Researchers Rejuvenate Skin Cells of 53-Year-Old Woman To the Equivalent of a 23-Year-Old’s

An anonymous reader quotes a report from the BBC: Researchers have rejuvenated a 53-year-old woman’s skin cells so they are the equivalent of a 23-year-old’s. […] The scientists in Cambridge believe that they can do the same thing with other tissues in the body. The head of the team, Prof Wolf Reik, of the Babraham Institute in Cambridge, told BBC News that he hoped that the technique could eventually be used to keep people healthier for longer as they grow older. […] Prof Reich stressed though that the work, which has been published in the journal eLife, was at a very early stage. He said that there were several scientific issues to overcome before it could move out of his lab and into the clinic. But he said that demonstrating for the first time that cell rejuvenation is possible was a critical step forward.

Prof Reik’s team used [a method, called iPS, that involves adding chemicals to adult cells to turn them into stem cells] on 53-year-old skin cells. But they cut short the chemical bath from 50 days to around 12. Dr Dilgeet Gill was astonished to find that the cells had not turned into embryonic stem cells — but had rejuvenated into skin cells that looked and behaved as if they came from a 23-year old. He said: “I remember the day I got the results back and I didn’t quite believe that some of the cells were 30 years younger than they were supposed to be. It was a very exciting day!”

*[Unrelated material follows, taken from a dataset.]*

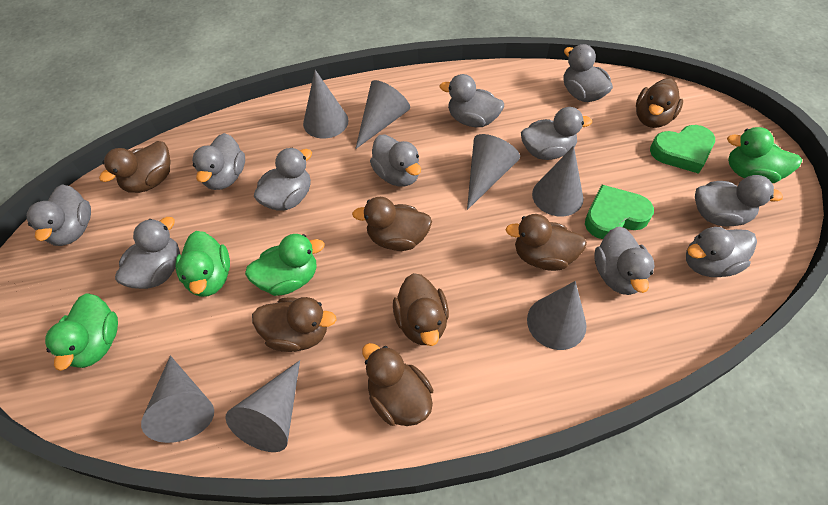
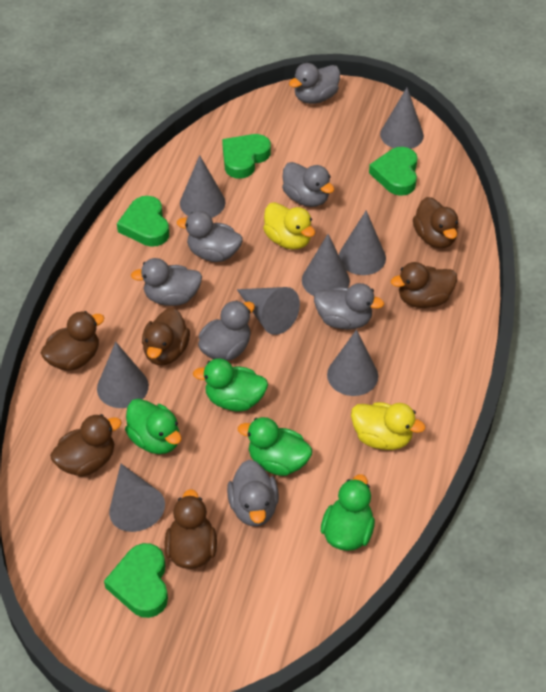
brown duck: 7 -> 6
green heart: 2 -> 4
grey cone: 7 -> 8
grey duck: 11 -> 7
yellow duck: 0 -> 2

The technique cannot immediately be translated to the clinic because the iPS method increases the risk of cancers. But Prof Reik was confident that now it was known that it is possible to rejuvenate cells, his team could find an alternative, safer method. “The long-term aim is to extend the human health span, rather than the lifespan, so that people can get older in a healthier way,” he said. Prof Reik says some of the first applications could be to develop medicines to rejuvenate skin in older people in parts of the body where they have been cut or burned — as a way to speed up healing. The researchers have demonstrated that this is possible in principle by showing that their rejuvenated skin cells move more quickly in experiments simulating a wound. The next step is to see if the technology will work on other tissues such as muscle, liver and blood cells.